A slow cooker is certainly convenient, but if not used correctly there is the potential for food-safety hazards. Temperatures between 40 and 140 degrees Fahrenheit fall into the so-called "Danger Zone" since bacteria thrive in these temperatures. When using a slow cooker be sure to take precautions that keep food from being in the Danger Zone for too long.
Choose dishes with high moisture contents, such as soups and stews, for slow cooking. The moisture generates steam which facilitates cooking and helps raise the temperature above the danger zone quickly.
Do not put frozen ingredients in the slow cooker; defrost meat and poultry thoroughly in the refrigerator before slow cooking.
Refrigerate any prepped ingredients in separate storage containers prior to cooking. Do not refrigerate uncooked ingredients in the slow cooker insert because the cold insert will take too long to reach cooking temperature.
Cut meat and poultry into chunks or small pieces to ensure thorough cooking. Do not attempt to cook a whole chicken or large roast in a slow cooker. The slow cooker cannot heat the large piece of meat quickly enough to avoid a food-safety risk.

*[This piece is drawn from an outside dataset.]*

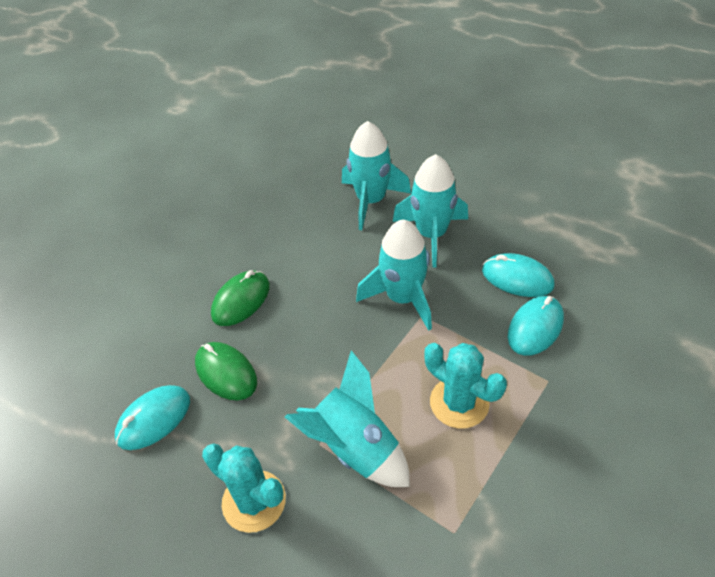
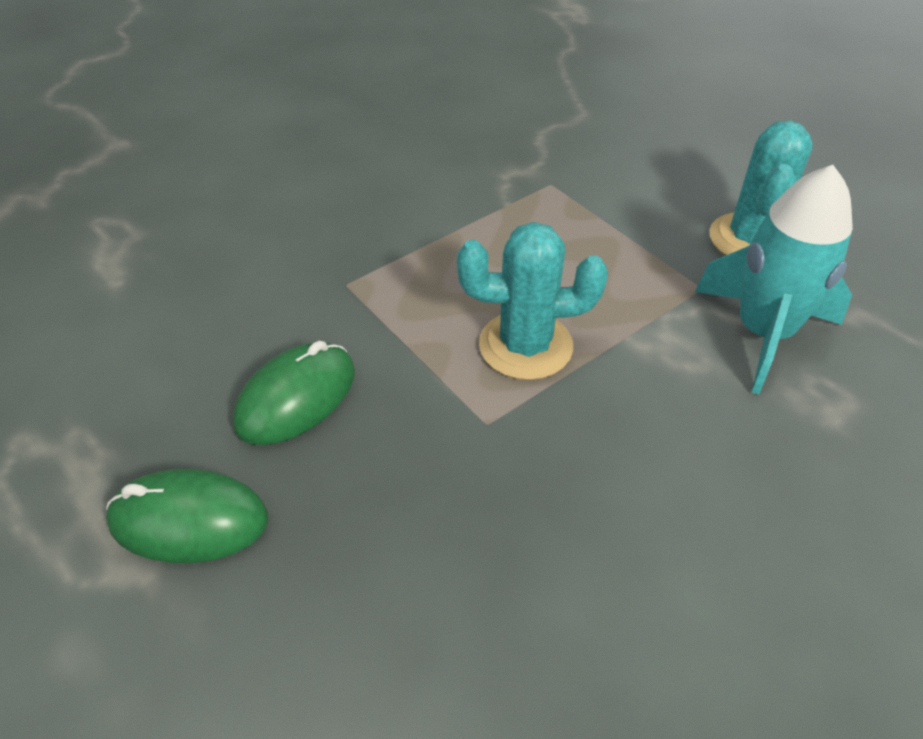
turquoise mouse: 3 -> 0
turquoise rocket: 4 -> 1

Don't overfill your slow cooker. Fill it no less than half full and no more than two-thirds full.
If you're cooking meat and poultry on low, the USDA suggests that you start the dish on high for the first hour, then switch to low for the remainder of the cooking time. However, since this may not always be practical, we advise you to bring liquids to a simmer before adding them to the slow cooker on low, thereby jump-starting the creation of heat.
Avoid lifting the lid during cooking because it can cause the slow cooker to lose heat and will also affect cooking time. Do so only toward the end of cooking to check doneness.
Do not reheat food in the slow cooker—it takes too long to reach a safe temperature. Use the stovetop or microwave for reheating. However, you can use a slow cooker to keep food hot up to 2 hours before serving.
Lastly, follow everyday food-safety procedures: Start with clean equipment. Keep all perishables refrigerated until preparation time. Place leftovers in shallow containers, so they will cool quickly, and then refrigerate within 2 hours.